The praise received by Catalani's La falce, a one-act opera written while he was a student at the Milan Conservatory, led to Giovannina Lucca offering him a contract for more operas. Lucca ran the music publishing house Casa Musicale Lucca that had acquired the rights to publish Wagner's works in Italy. Elda, his first opera for Lucca premiered to critical success in 1880, followed by Dejanice in 1883 and Edmea in 1886. Neither of them had the critical success of Elda, but Edmea went on to be performed both in Italy and internationally. This prompted Lucca to commission a fourth opera from Catalani. Instead of finding a new libretto, he decided on a complete reworking of Elda which had based on the Lorelei myth. Carlo D'Ormeville's original libretto for Elda was primarily re-worked by Angelo Zanardini who had written the libretto for Dejanice, but the new Loreley libretto also had input Giuseppe Giacosa, Luigi Illica, and the music critic and impresario Giuseppe Depanis. Loreley kept the essential story of Elda but moved the setting back from the Baltic Sea to the Rhine River of the original myth.

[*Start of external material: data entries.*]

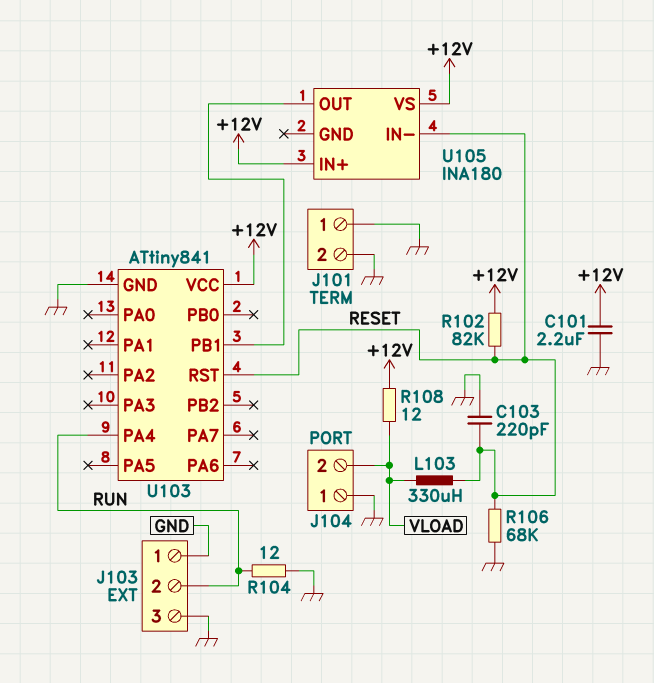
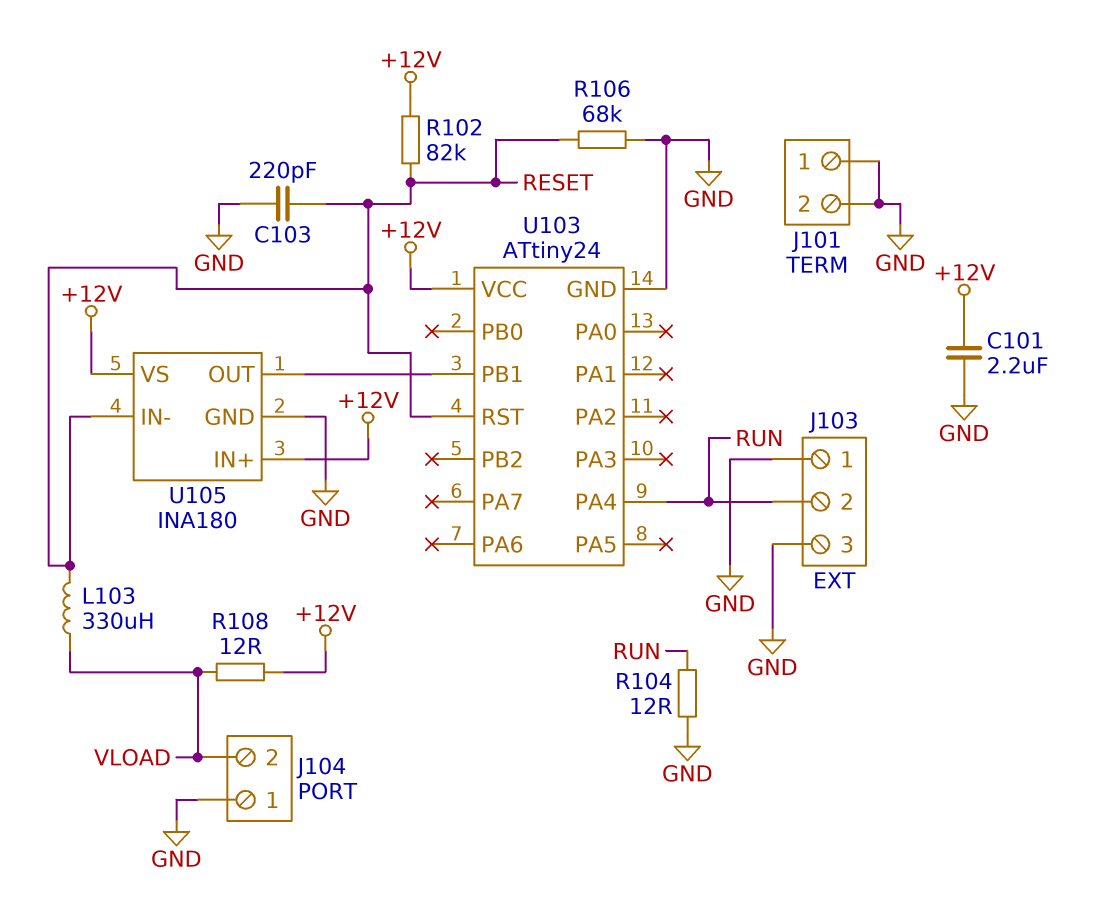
U103: ATtiny841 -> ATtiny24
U105 pin GND: none -> GND

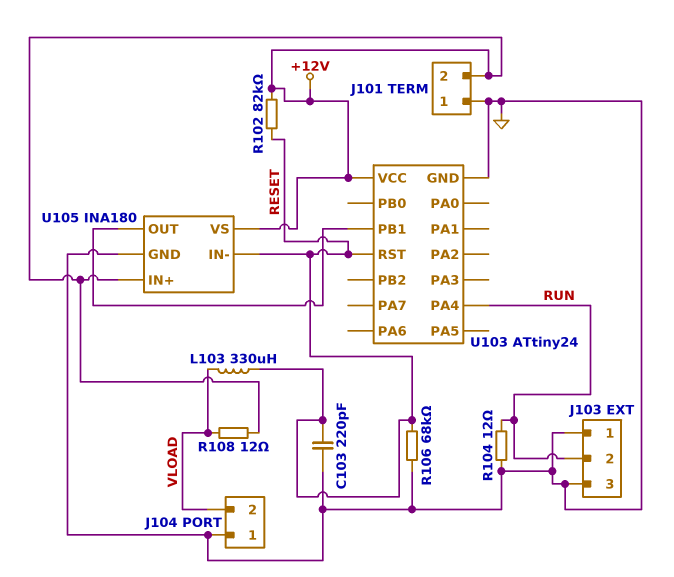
C101: 2.2uF (+12V, GND) -> none
J101 pin 2: GND -> +12V

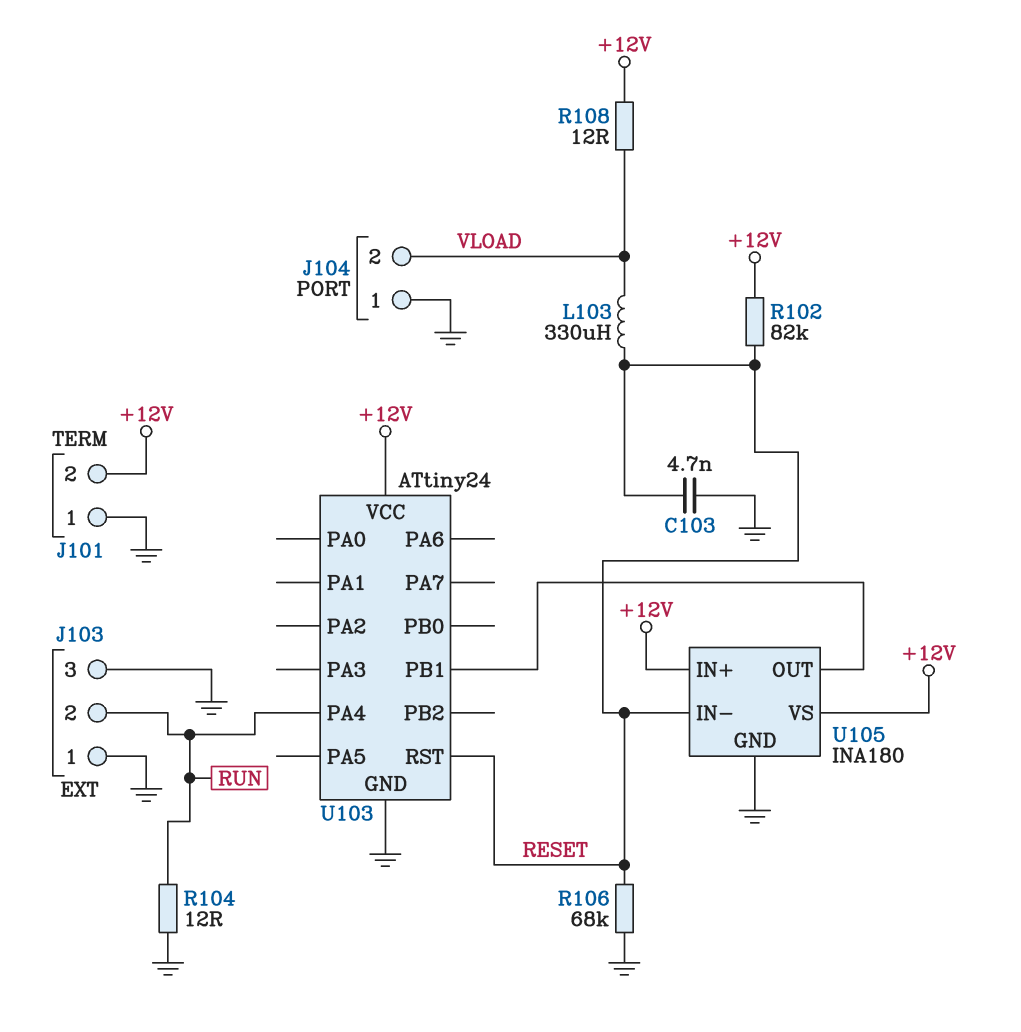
C103: 220pF (GND, RESET) -> 4.7nF (GND, RESET)

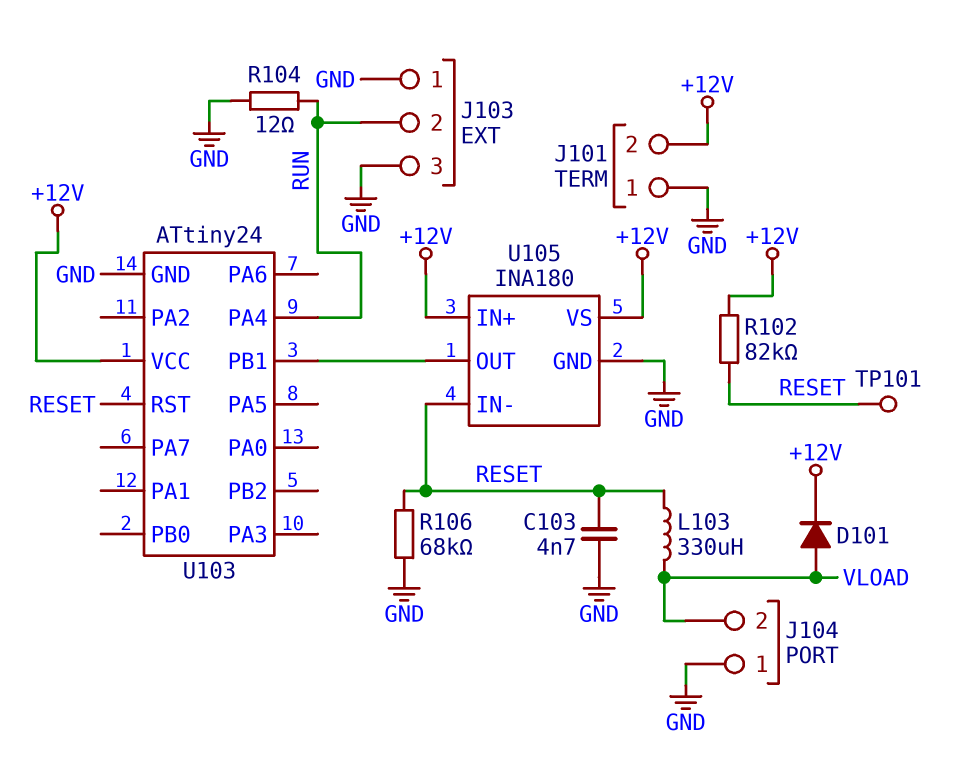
D101: none -> diode (A VLOAD, K +12V)
R108: 12 (+12V, VLOAD) -> none
TP101: none -> test point (RESET)

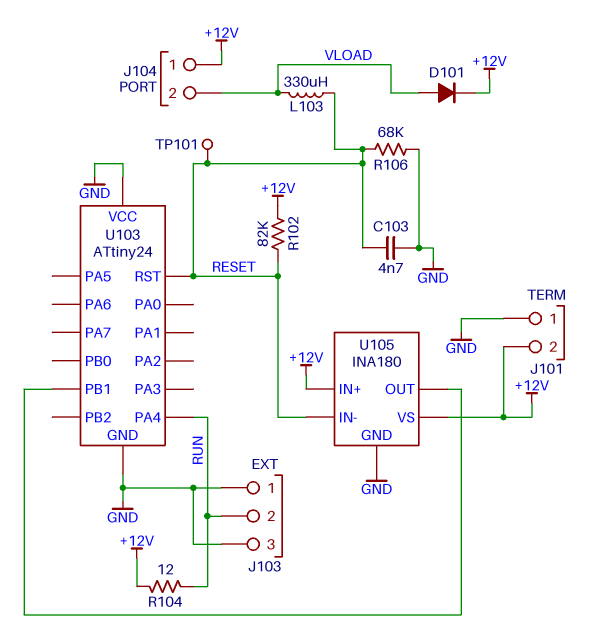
J104 pin 1: GND -> +12V
R104: 12 (GND, RUN) -> 12 (+12V, RUN)
U103 pin VCC: +12V -> GND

Catalani completed the score of Loreley by November 1887. However, in early 1888, Casa Lucca was acquired by Ricordi. Catalani, by this time seriously ill with tuberculosis, fretted that Ricordi was ignoring his work and primarily concentrating on Puccini. Ricordi had published Puccini's Le Villi in 1884 and commissioned his Edgar for a La Scala production in 1889. The world premiere of Loreley finally took place on 16 February 1890 at the Teatro Regio in Turin conducted by Edoardo Mascheroni. The production, with Virginia Ferni Germano in the title role, had sets by Ugo Gheduzzi and costumes designed by Adolfo Hohenstein. It proved to be Catalani's most enduring work, surpassed only by his last opera La Wally. In the years following the Turin premiere, Loreley was performed in multiple Italian cities, including Milan where it was first performed at La Scala in 1905. It subsequently premiered at London's Royal Opera House on 12 July 1907. The first American performance was presented by the Chicago Opera Association at the Auditorium Building in Chicago on 17 January 1919 with Anna Fitziu in the title role.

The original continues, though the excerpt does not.